Criteo was in full force at the 2016 RECSYS edition in Boston. With 10 people from our Paris office and 1 from Palo Alto, it was the place to be for the Reco team. The researchers were also in the spotlight with 2 Criteo papers published, (Thanks Elena, Flavian & Yu-Chin!)
We also had members of our recruitment team present to raise awareness for the Criteo employer brand, meet curious minds with tons of questions about working at Criteo.
For the opening keynote Claudia Perlich (Dstillery), a widely acclaimed expert on big data & machine learning, presented her latest, state of the art, recommender system at Dstillery. It felt good to know that we both use similar systems (logit with hashing trick + a modified collaborative filtering).
The current trending topic of the conference was clearly embeddings, everyone is trying embeddings and we expect them to be a big thing in the coming years. Hopefully thanks to the work of Flavian & Elena, Criteo is still ahead of the curve, while people were discussing the possibilities of embeddings at the conference, we were already ABTesting them.
Criteo talks
This year we presented two papers, one on: Factorization machines and one on product embeddings. Both papers were well-received and we had good follow-up discussions with the RecSys attendees.

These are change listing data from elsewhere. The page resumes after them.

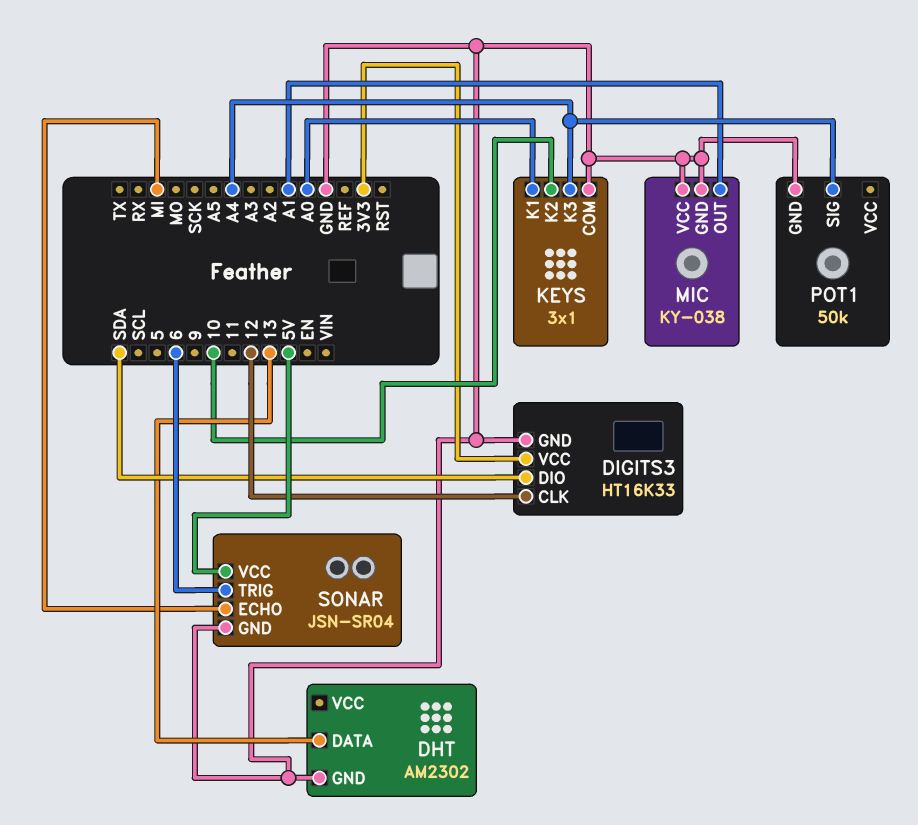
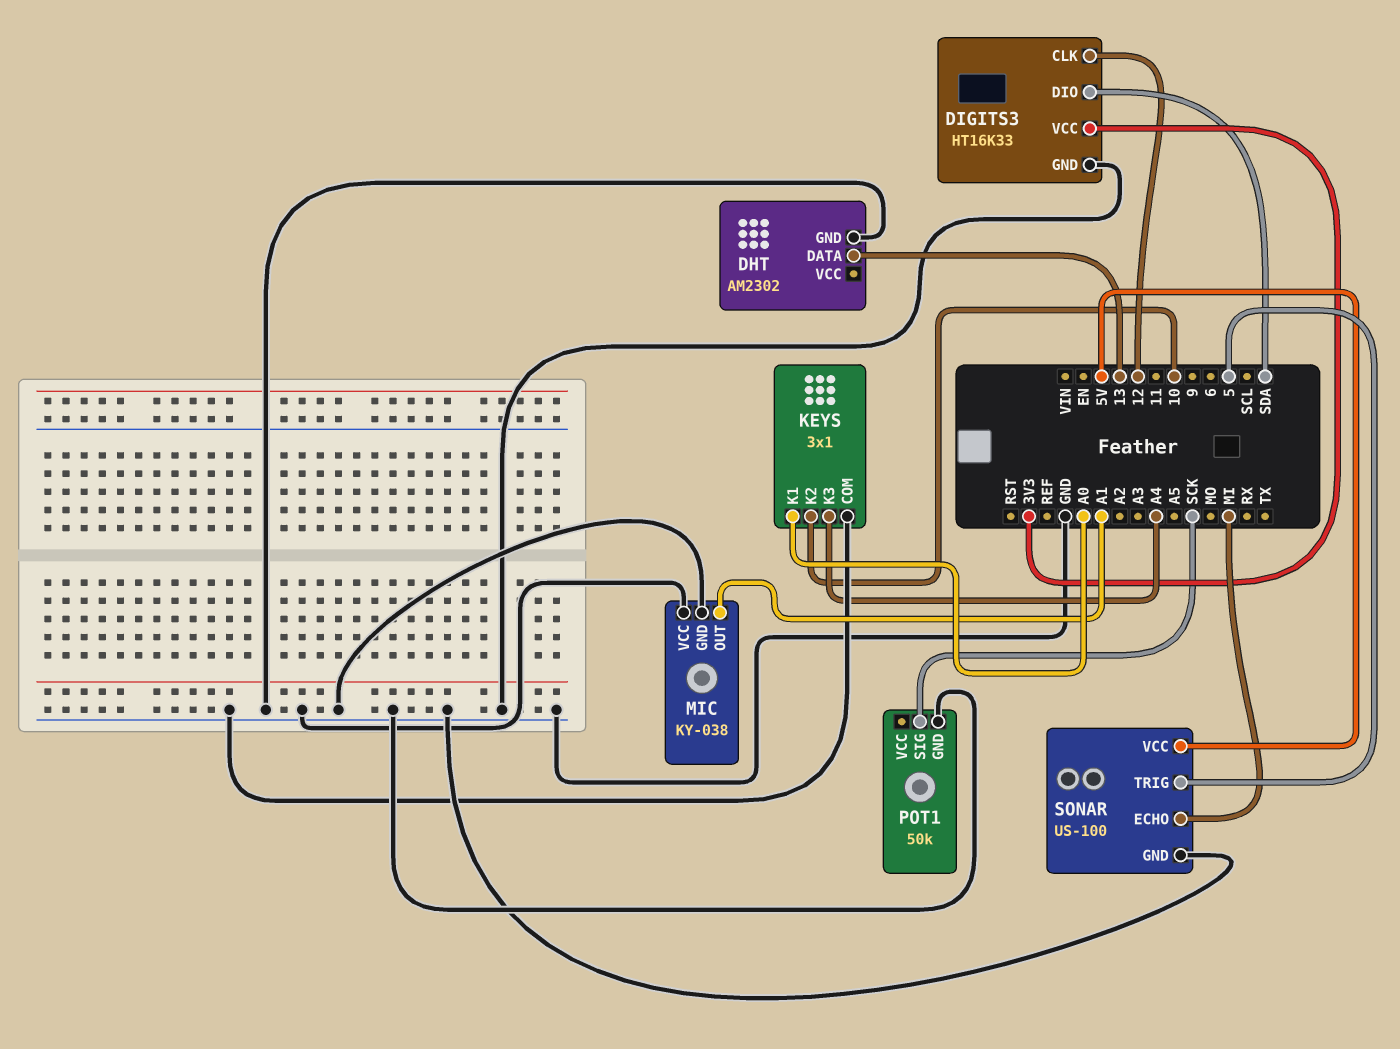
POT1 pin SIG: A4 -> SCK
SONAR: JSN-SR04 -> US-100
SONAR pin TRIG: 6 -> 5

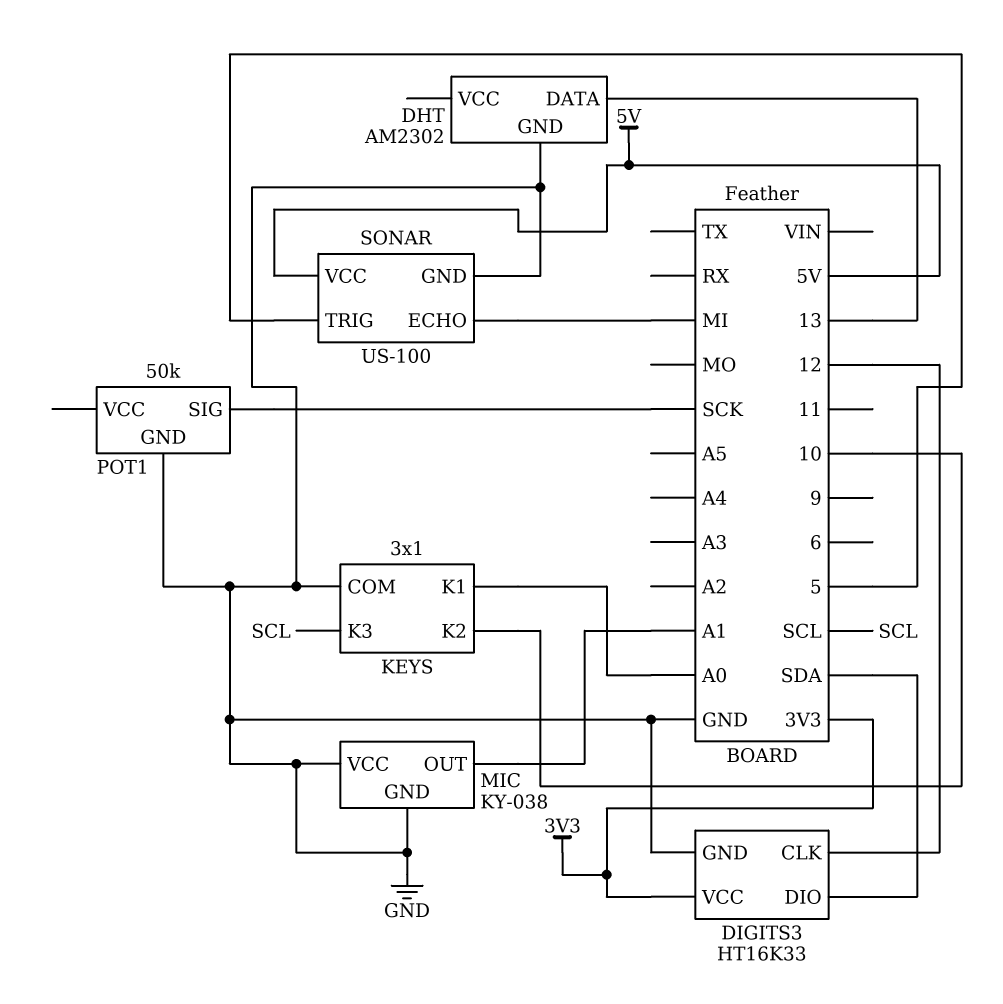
KEYS pin K3: A4 -> SCL

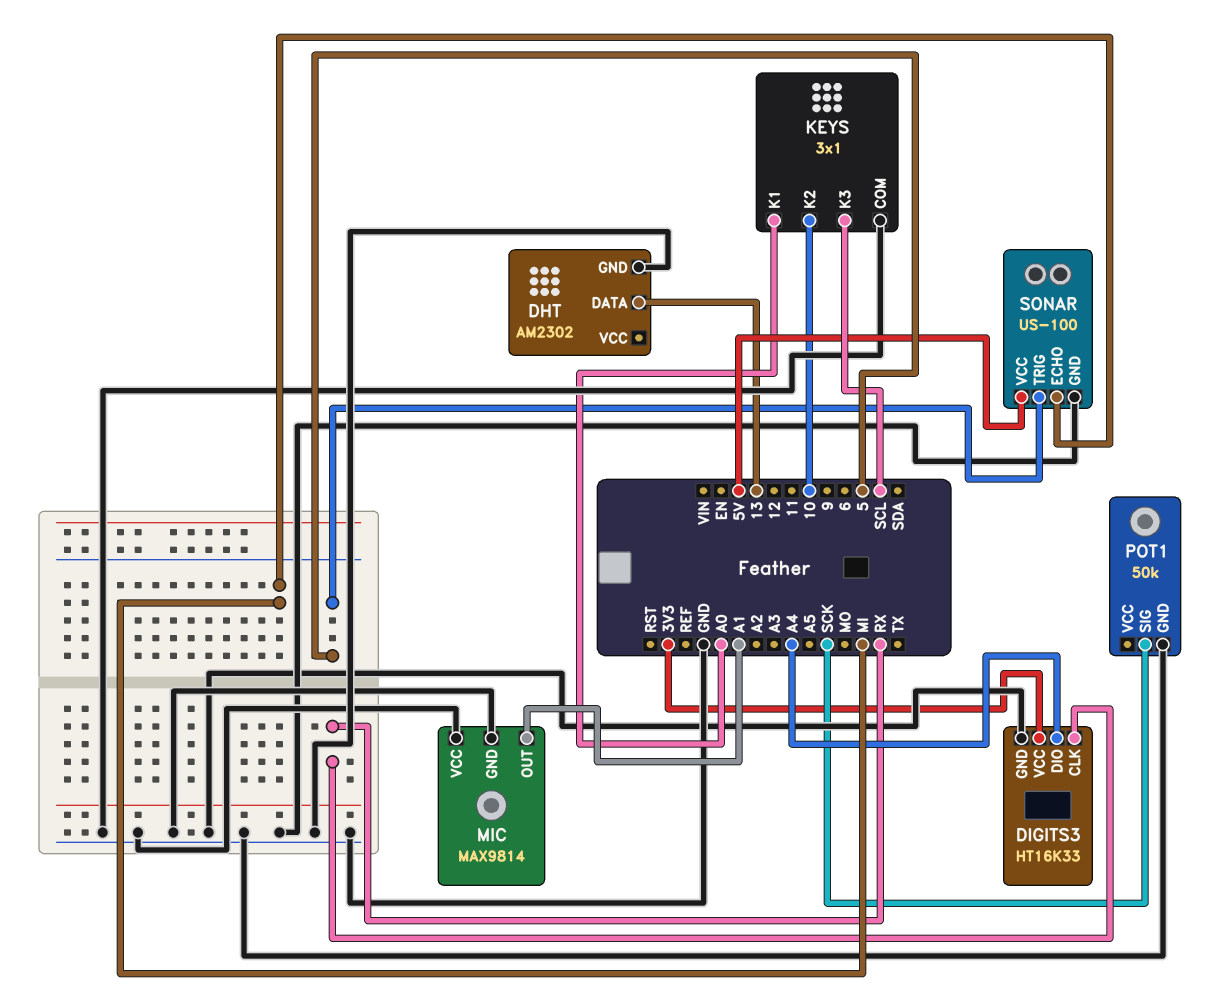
DIGITS3 pin CLK: 12 -> RX
DIGITS3 pin DIO: SDA -> A4
MIC: KY-038 -> MAX9814

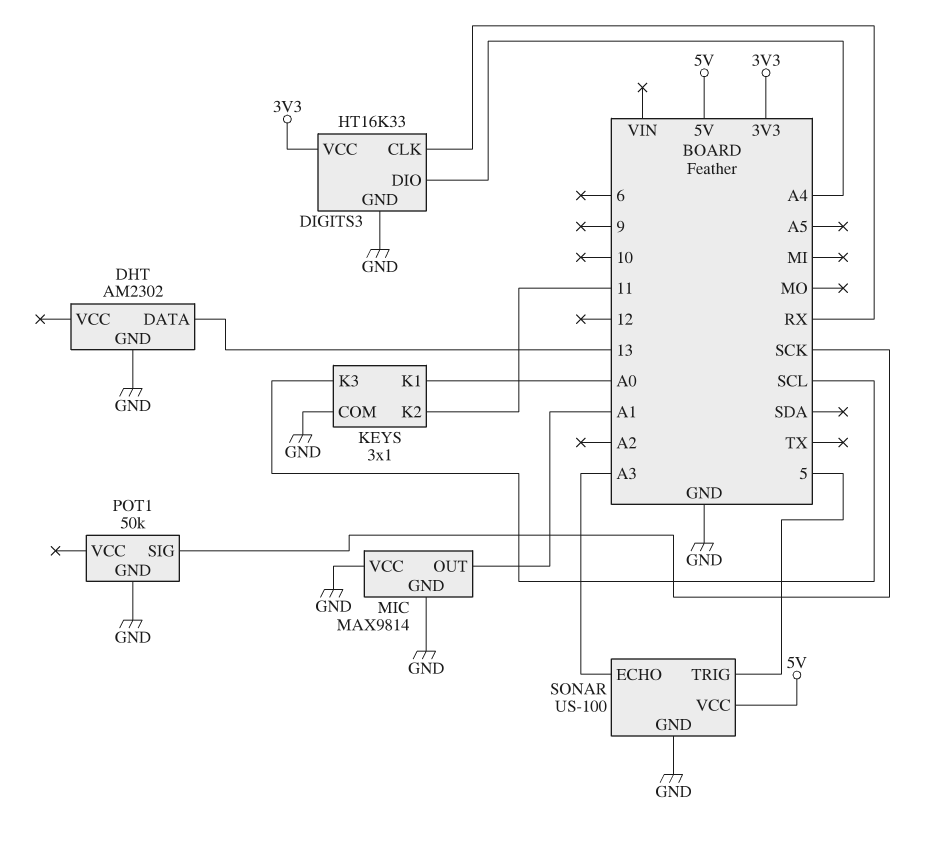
KEYS pin K2: 10 -> 11
SONAR pin ECHO: MI -> A3

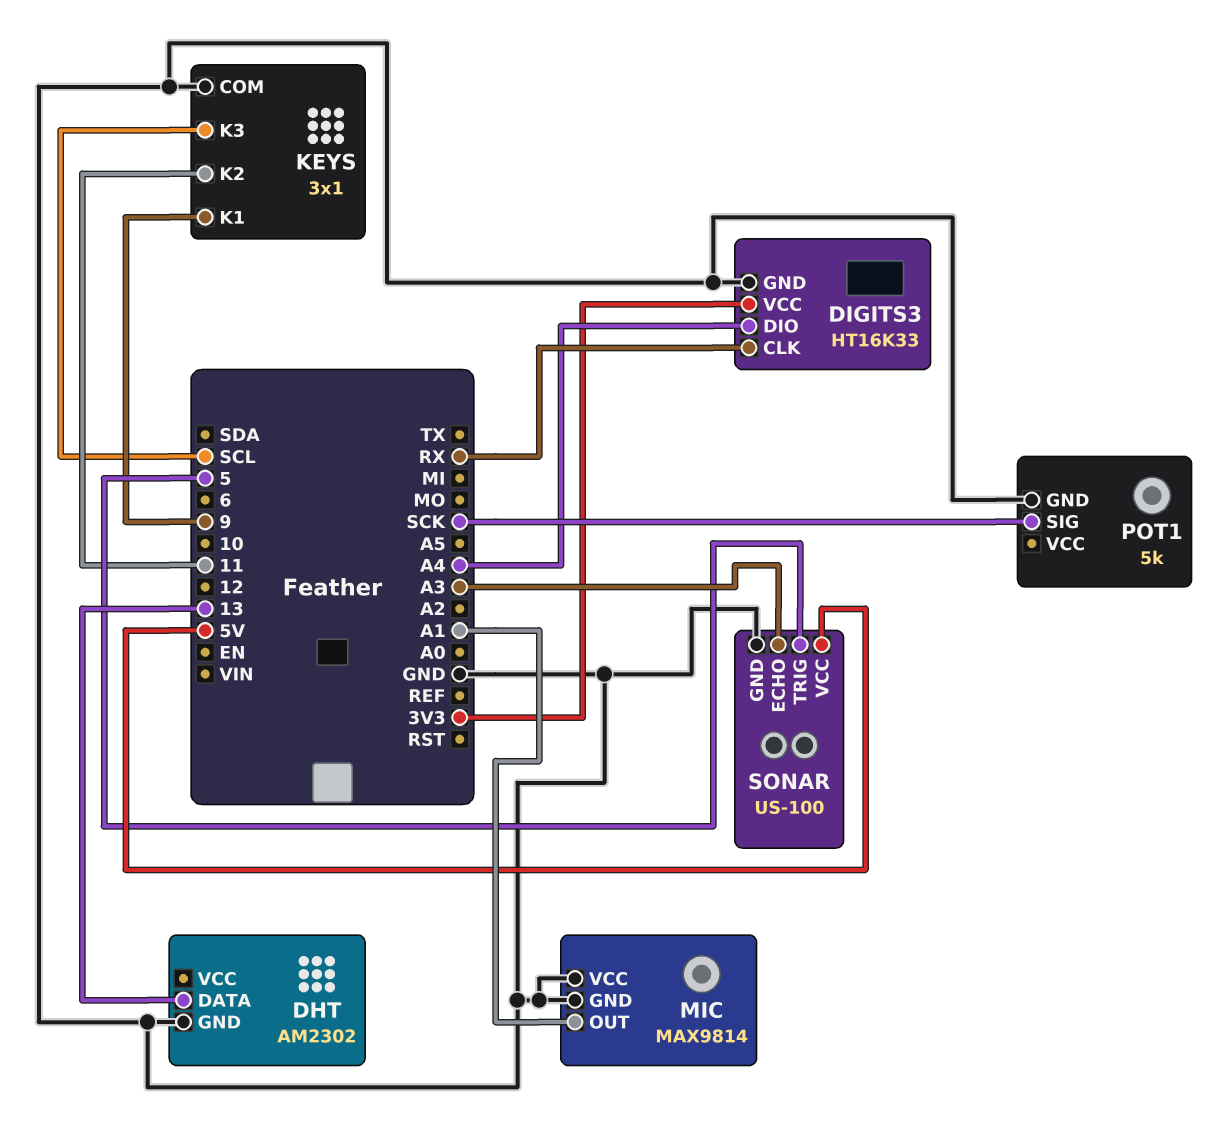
KEYS pin K1: A0 -> 9
POT1: 50k -> 5k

In our first talk, Yuchin Juan presented Field-aware Factorization Machines for CTR Prediction, as part of the Algorithm Session. Models based on degree-2 polynomial mappings (Poly2) and factorization machines (FMs) are widely used for CTR prediction. Recently, a variant of FMs, field-aware factorization machines (FFMs), outperforms existing models in some world-wide CTR-prediction competitions. In this paper we compare linear model, Poly2, FMs, and FFMs, and discuss why FFMs can be better than the other models. Further, we use FFMs as our major model to win two worldwide CTR competitions hosted by Criteo and Avazu on Kaggle. Based on these exciting results, we released a package LIBFFM for people who are interested in using FFMs.
In our second talk, Flavian Vasile presented Meta-Prod2Vec: Product Embeddings Using Side-Information for Recommendation, as part of the Deep Learning session. Meta-Prod2Vec is a novel method to compute item similarities for recommendation that leverages existing item metadata. This types of scenarios are frequently encountered in many applications, such as content recommendation, ad targeting and web search. Our proposed method leverages past user interactions with items and their attributes in order to compute low-dimensional embeddings of items. More specifically, the item metadata is injected into the model as side information to regularize the item embeddings. In the paper we show that the new item representations lead to better performance not only on the cold-start traffic but also globally when part of an ensemble method with a classical neighbourhood-based collaborative filtering method. If you are interested to know more, we have published a dedicated blog post that covers in depth the intuitions behind the paper!
Deep Learning Workshop
Deep learning is trendy. It has shown amazing results over the past few years in several fields, like computer vision or speech recognition, improving the state of the art to a level close to human capabilities. Many machine-learning conferences like NIPS or CVPR are now full of papers on Deep learning and its applications. Surprisingly, it hadn’t reach yet the field of recommenders systems, and thus, it was the first time that a Deep Learning workshop was organized at RecSys.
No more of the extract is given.